Clydestone Suspends 2025 Dividend After Profit Drops 88%
Clydestone Ghana PLC has announced that it will not pay dividends to shareholders for the 2025 financial year after recording a sharp decline in profit and embarking on a new investment-driven growth strategy.
The payment switching and banking technology company reported a profit after tax of GHS463,962 for the year ended December 31, 2025, representing an 88% drop from the GHS3.95 million posted in 2024.
In its audited financial statements released on May 13, 2026, the board explained that the decision to suspend dividend payments was aimed at preserving cash to support the company’s three-year strategic expansion plan and maintain liquidity as it develops new revenue platforms.
According to a statement signed by Acting Chairman and CEO, Paul Jacquaye, the company intends to review its dividend policy continuously and hopes to resume shareholder payouts once earnings improve in line with future projections.
The company attributed the sharp decline in profit to rising operating costs, increased executive remuneration, heavy investment in equipment and infrastructure, and higher finance-related expenses.
Directors’ remuneration rose significantly from GHS842,670 in 2024 to GHS2.145 million in 2025. The board said the increase reflected an adjustment to align management compensation with market standards and the growing complexity of the company’s operations under the Electronic Payment Service Provider (EPSP) licensing regime.
Clydestone also increased spending on property, plant, and equipment during the year. Depreciation charges climbed by GHS480,971 to GHS612,944 after the company invested GHS931,657 in motor vehicles, computers, and office equipment. In addition, the company recognised GHS1.22 million in right-of-use assets linked to a finance lease arrangement for operational vehicles.
Interest and finance costs also rose sharply to GHS1.035 million from GHS666,862 in the previous year due to finance lease obligations and increased use of overdraft facilities.
Despite the decline in profit, the company’s revenue remained relatively stable. Total revenue stood at GHS23.64 million in 2025, slightly lower than the GHS23.92 million recorded in 2024.
Management, however, said the flat revenue performance did not fully reflect the company’s operational growth because of the appreciation of the Ghana cedi against the US dollar during the period. According to the company, underlying revenue performance was stronger when adjusted for exchange rate movements.
One of the company’s fastest-growing segments was Smart Source revenue, which surged from GHS65,352 in 2024 to GHS1.102 million in 2025, representing growth of over 1,500%.
Looking ahead, Clydestone says its three-year strategy will focus on banking branch transformation, UnionPay card issuing and processing, and digital payment channels.

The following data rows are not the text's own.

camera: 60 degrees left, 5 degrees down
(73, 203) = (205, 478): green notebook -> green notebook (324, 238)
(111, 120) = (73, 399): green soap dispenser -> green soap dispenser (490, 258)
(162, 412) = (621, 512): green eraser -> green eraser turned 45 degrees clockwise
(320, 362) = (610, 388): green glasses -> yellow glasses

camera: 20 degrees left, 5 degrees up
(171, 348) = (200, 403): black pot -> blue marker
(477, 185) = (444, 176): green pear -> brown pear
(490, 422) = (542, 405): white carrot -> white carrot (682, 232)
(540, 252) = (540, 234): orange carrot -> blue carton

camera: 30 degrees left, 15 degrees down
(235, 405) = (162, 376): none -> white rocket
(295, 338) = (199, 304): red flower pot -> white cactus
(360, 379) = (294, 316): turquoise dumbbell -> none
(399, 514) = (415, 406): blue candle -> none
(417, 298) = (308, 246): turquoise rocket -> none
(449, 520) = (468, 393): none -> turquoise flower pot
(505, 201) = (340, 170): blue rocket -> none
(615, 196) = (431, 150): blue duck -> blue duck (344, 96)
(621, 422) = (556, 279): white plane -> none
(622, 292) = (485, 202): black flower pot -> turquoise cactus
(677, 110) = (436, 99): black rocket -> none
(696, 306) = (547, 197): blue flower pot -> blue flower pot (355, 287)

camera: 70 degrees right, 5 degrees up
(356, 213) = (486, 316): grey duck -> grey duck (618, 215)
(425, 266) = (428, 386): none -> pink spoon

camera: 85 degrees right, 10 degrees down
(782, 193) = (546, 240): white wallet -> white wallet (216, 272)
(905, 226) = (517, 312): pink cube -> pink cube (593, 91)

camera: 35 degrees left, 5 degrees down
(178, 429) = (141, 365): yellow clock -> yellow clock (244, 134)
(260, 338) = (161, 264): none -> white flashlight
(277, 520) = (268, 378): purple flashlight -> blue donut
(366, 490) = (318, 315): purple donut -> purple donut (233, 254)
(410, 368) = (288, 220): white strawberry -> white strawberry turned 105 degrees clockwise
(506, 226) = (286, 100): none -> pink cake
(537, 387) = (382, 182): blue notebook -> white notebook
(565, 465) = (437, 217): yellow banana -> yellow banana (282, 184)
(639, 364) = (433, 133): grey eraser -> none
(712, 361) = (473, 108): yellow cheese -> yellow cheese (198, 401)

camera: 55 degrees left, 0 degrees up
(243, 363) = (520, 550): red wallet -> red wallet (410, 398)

The company noted that it currently holds UnionPay International Principal Acquirer and Third-Party Processor status, a position held by only a few institutions in West Africa. Management expects new mandates from partner institutions to be finalised in 2026, which could create recurring income through card processing fees.
Clydestone is also developing a third-party payments API platform and inward remittance payout services aimed at fintech firms, mobile money operators, and diaspora remittance companies.
Although the company’s cash reserves dropped sharply from GHS8.74 million in 2024 to GHS1.08 million at the end of 2025, management explained that much of the cash had been used to clear legacy obligations and outstanding regulatory-related payables.
Other accounts payable declined from GHS9.22 million to GHS5.15 million, while trade payables were fully settled during the year.
Total assets stood at GHS15.81 million at the end of 2025, compared to GHS19.90 million in 2024.
The board of the company currently includes Paul Jacquaye, Felistas Kisivo, Nii Obodai Torto, and Kwabena Adusei-Poku. Jacquaye holds nearly 60% of the company’s issued shares.
External auditors PKF issued an unqualified opinion on the company’s financial statements, stating that they present a true and fair view of the financial position of the company and its subsidiaries as of December 31, 2025.
The financial statements were approved by the board on May 13, 2026.